Impreza organizowana pod nazwą Wrooom to połączenie oficjalnych prezentacji fabrycznego teamu Ducati z klasy MotoGP oraz ekipy Ferrari startującej w F1. Poza tradycyjnymi konferencjami prasowymi z udziałem zawodników, zawsze przygotowywane są dla nich różne atrakcje. We włoskim kurorcie Madonna di Campiglio będą mogli oni pojeździć na nartach i snowboardzie, zaliczą tradycyjny wyścig go-kartowy na zamarzniętym jeziorze oraz wezmą udział w zmaganiach Fiatami Panda z napędem 4×4 po lodzie.

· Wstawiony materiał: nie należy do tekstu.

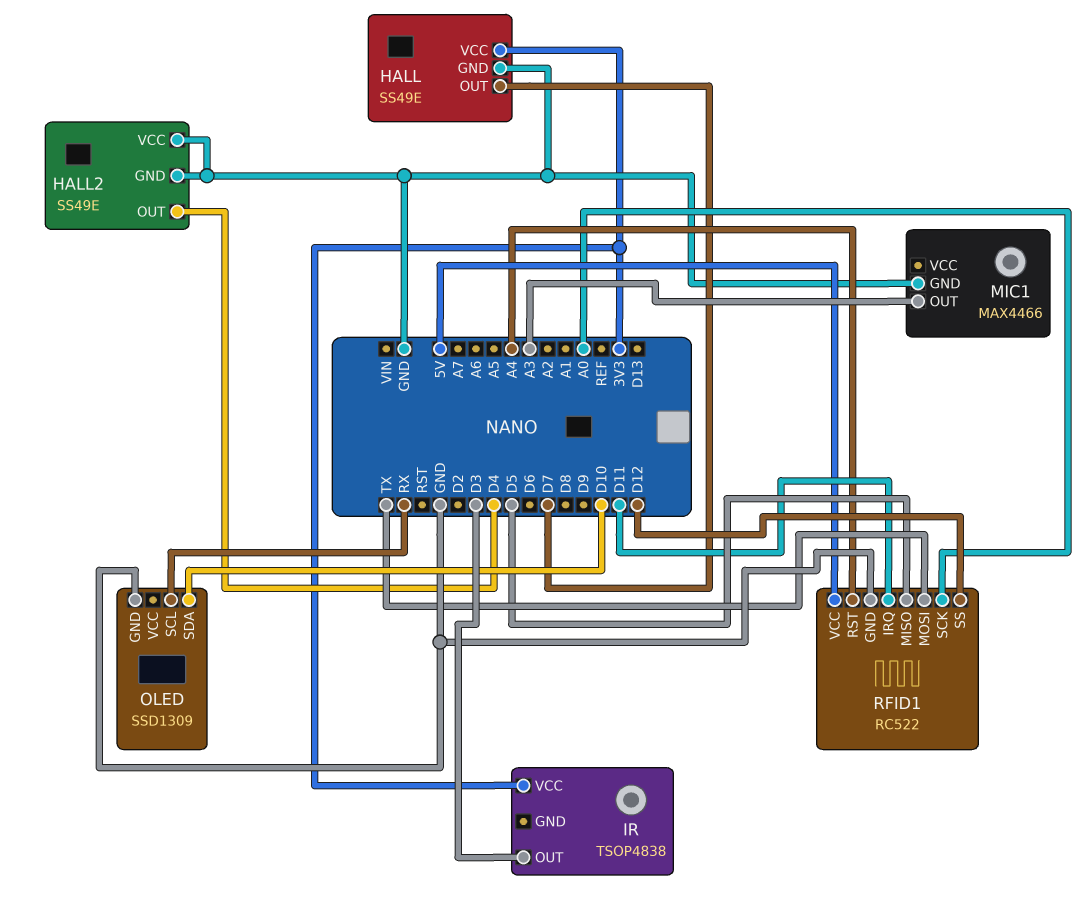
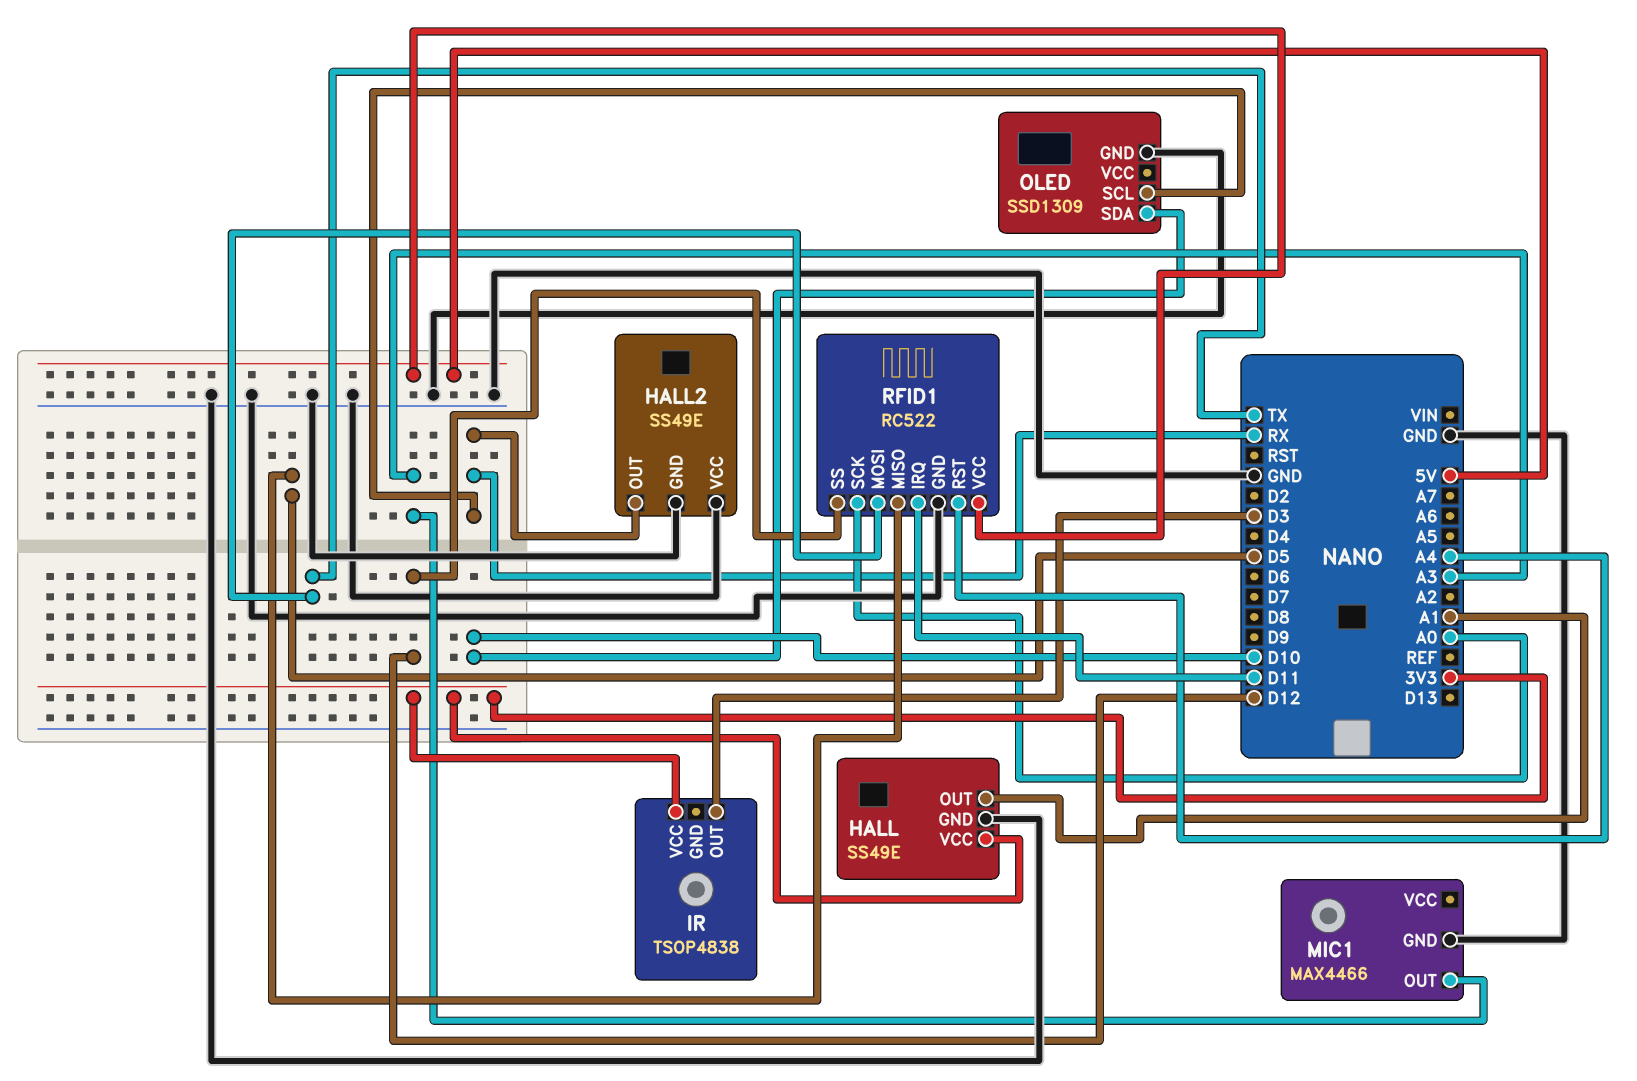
HALL pin OUT: D7 -> A1
HALL2 pin OUT: D4 -> RX

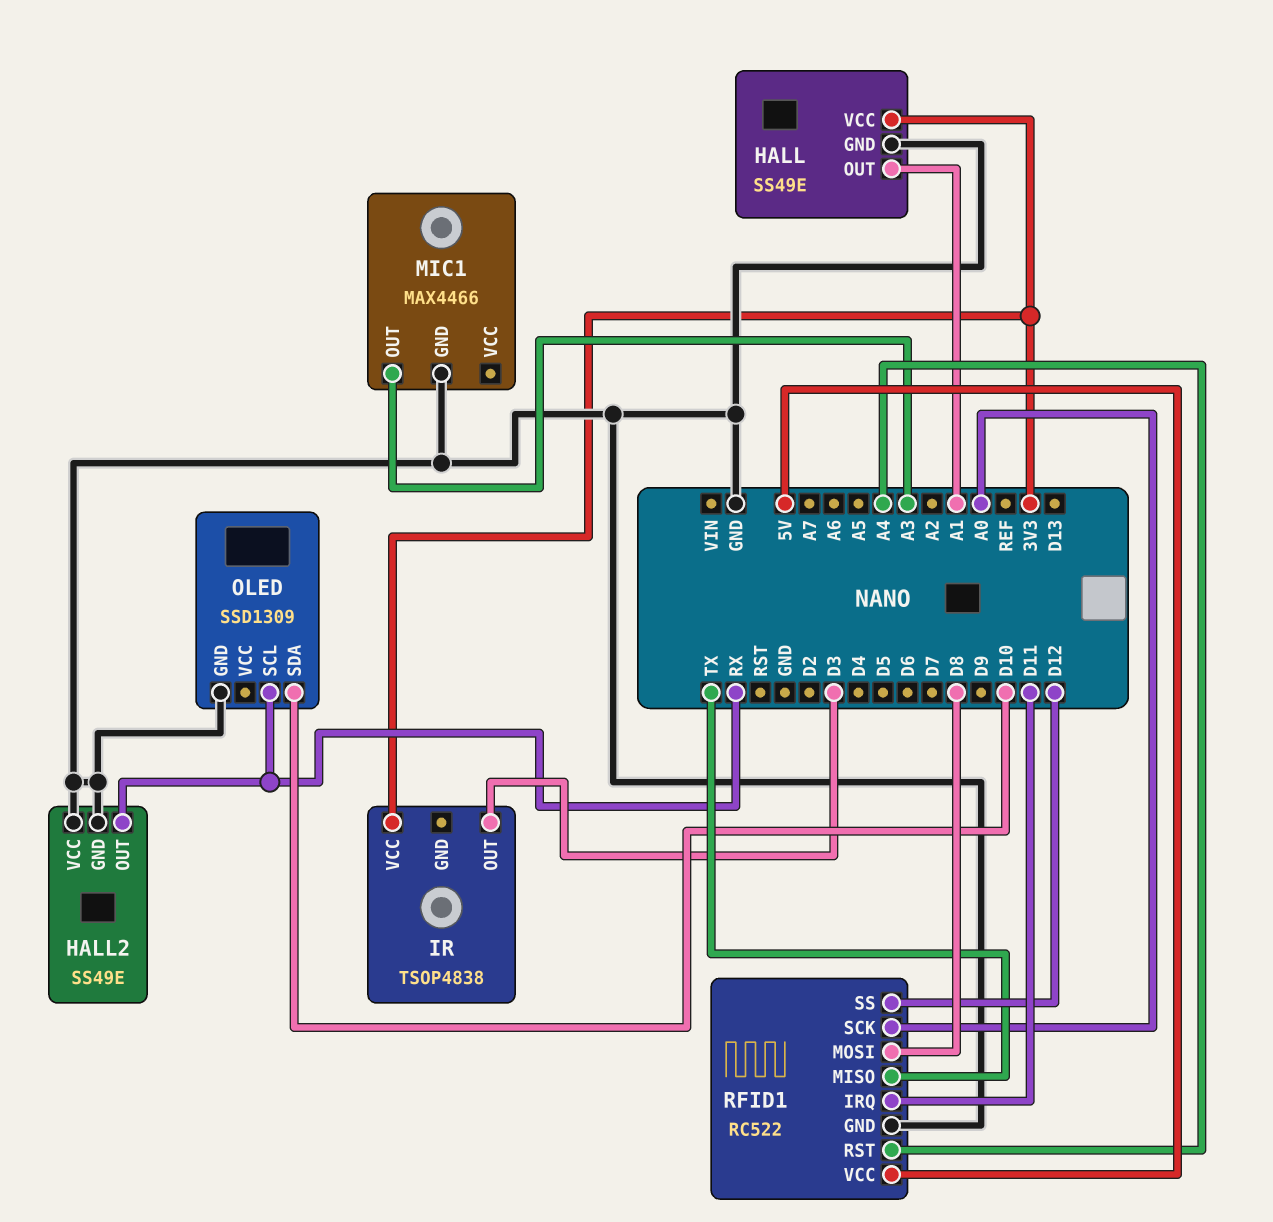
RFID1 pin MISO: D5 -> TX
RFID1 pin MOSI: TX -> D8

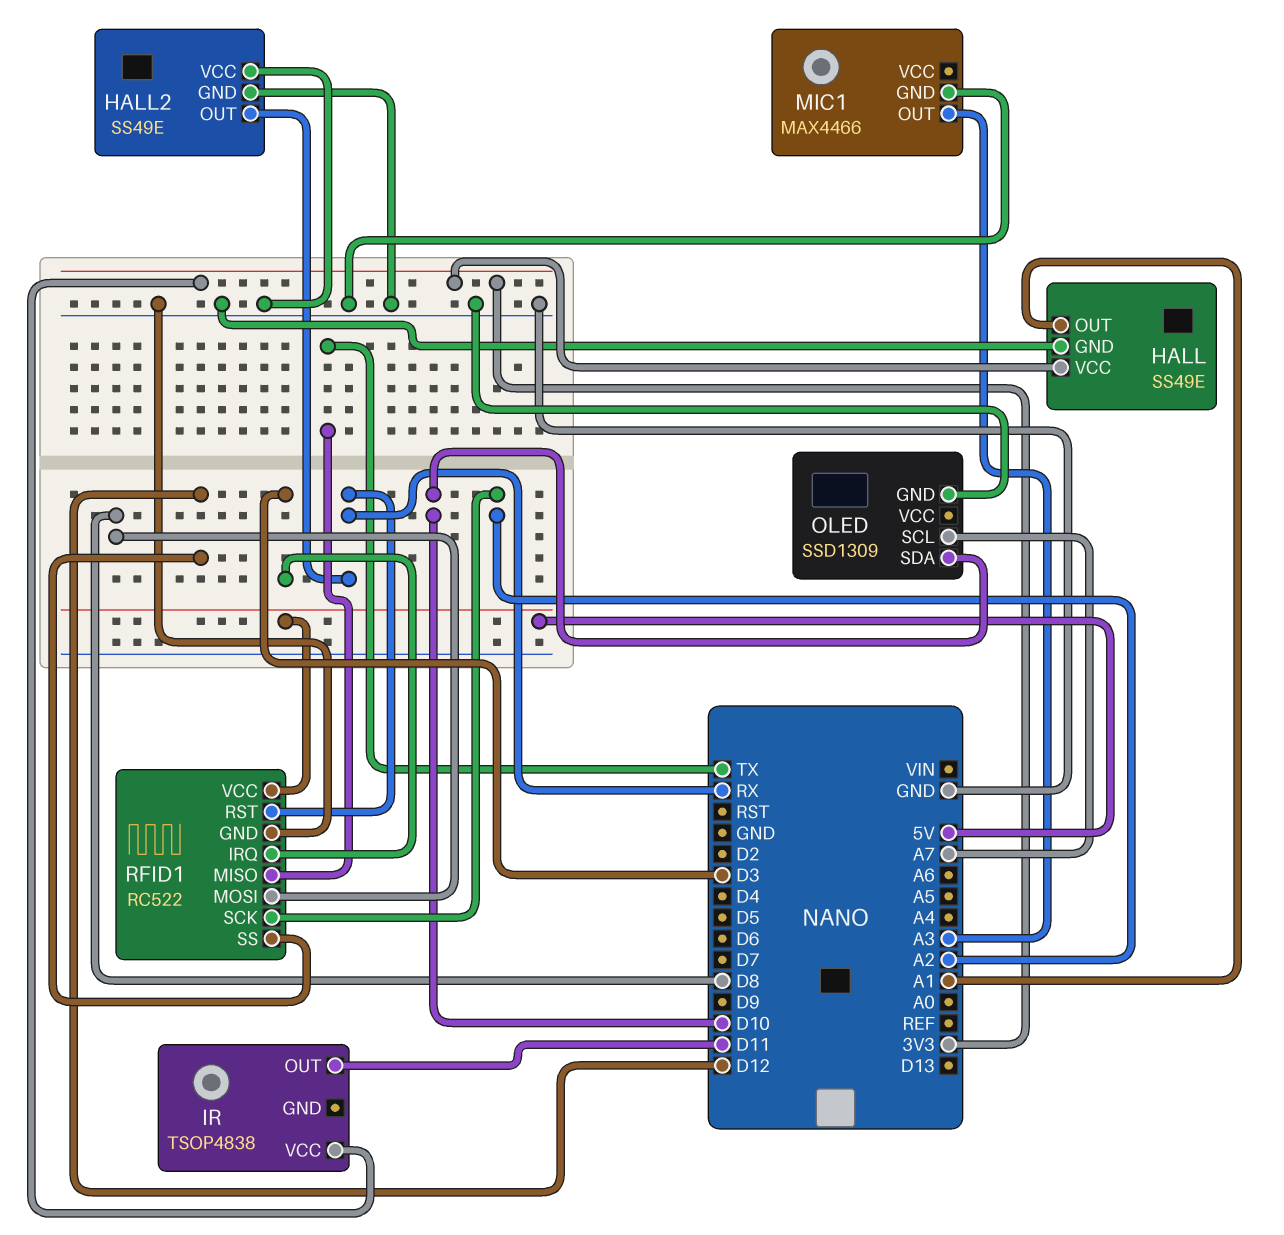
IR pin OUT: D3 -> D11
OLED pin SCL: RX -> A7
RFID1 pin IRQ: D11 -> D3
RFID1 pin RST: A4 -> RX
RFID1 pin SCK: A0 -> A2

Niestety, operacja jaką przeszedł Valentino Rossi w listopadzie postawiła pod znakiem zapytania jego „debiut” w nowych barwach. Ci, co spodziewają się znaleźć w sieci jego zdjęcia na snowboardzie muszą pogodzić się z tym, że nie będzie im to dane – wszystko przez to, że jest to zbyt ryzykowne dla jego barku. Najprawdopodobniej jednak Włoch weźmie udział w wyścigach na czterech kółkach, w których zmierzy się nie tylko z Nickym Haydenem, ale też z zawodnikami Ferrari – Fernando Alonso, Felipe Massą oraz zawodnikiem testowym tegoż producenta.

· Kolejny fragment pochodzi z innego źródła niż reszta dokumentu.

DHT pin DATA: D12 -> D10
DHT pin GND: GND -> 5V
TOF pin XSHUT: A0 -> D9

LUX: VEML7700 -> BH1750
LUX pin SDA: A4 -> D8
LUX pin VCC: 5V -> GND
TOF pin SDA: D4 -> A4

„Rossi nie będzie jeździł na snowboardzie, bo to zbyt ryzykowne. Jest on zawiedziony z tego powodu, ale na pewno weźmie on udział w wyścigach samochodowych na lodzie, gdzie powalczy z Fernando Alonso,” przyznał dla Corriere dello Sport menadżer teamu Ducati Marlboro – Vittoriano Guareschi. Co ciekawe, na „deskę” lub narty najprawdopodobniej, niczym w ubiegłym sezonie, nie wskoczy też Nicky Hayden. Amerykanin podczas Wrooom 2010 postanowił nie ryzykować kontuzji szalejąc na śniegu i tylko dosłownie dwa razy jeździł na nartach. Później postanowił skupić się raczej na bieganiu po malowniczo ośnieżonych Dolomitach.

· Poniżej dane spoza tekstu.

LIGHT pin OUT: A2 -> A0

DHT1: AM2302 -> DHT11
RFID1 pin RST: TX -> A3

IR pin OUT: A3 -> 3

Pewnie zastanawiacie się, dlaczego w głównej mierze piszemy o pojedynku Rossiego z Alonso… Spieszymy zatem wyjaśnić. Otóż po testach w bolidzie Ferrari, jakie Valentino zaliczył w 2006 roku Fernando stwierdził, iż „Rossi mógłby być w czołowej piątce albo nawet na podium w F1, ale ja mógłbym osiągnąć to samo na motocyklach, gdyby tylko dano mi odpowiednio dużo czasu na trening.” W odpowiedzi na słowa Fernando #46 zaproponował Hiszpanowi liczący trzy etapy pojedynek. Wówczas zsumowano by ich czasy okrążeń z jazd w bolidzie F1, samochodzie WRC i na motocyklu MooGP. Zwycięzca automatycznie „zasłużyłby” na tytuł tego lepszego zawodnika, jednak do takiej rywalizacji nigdy nie doszło, więc wielu tym bardziej czeka na styczniowy pojedynek.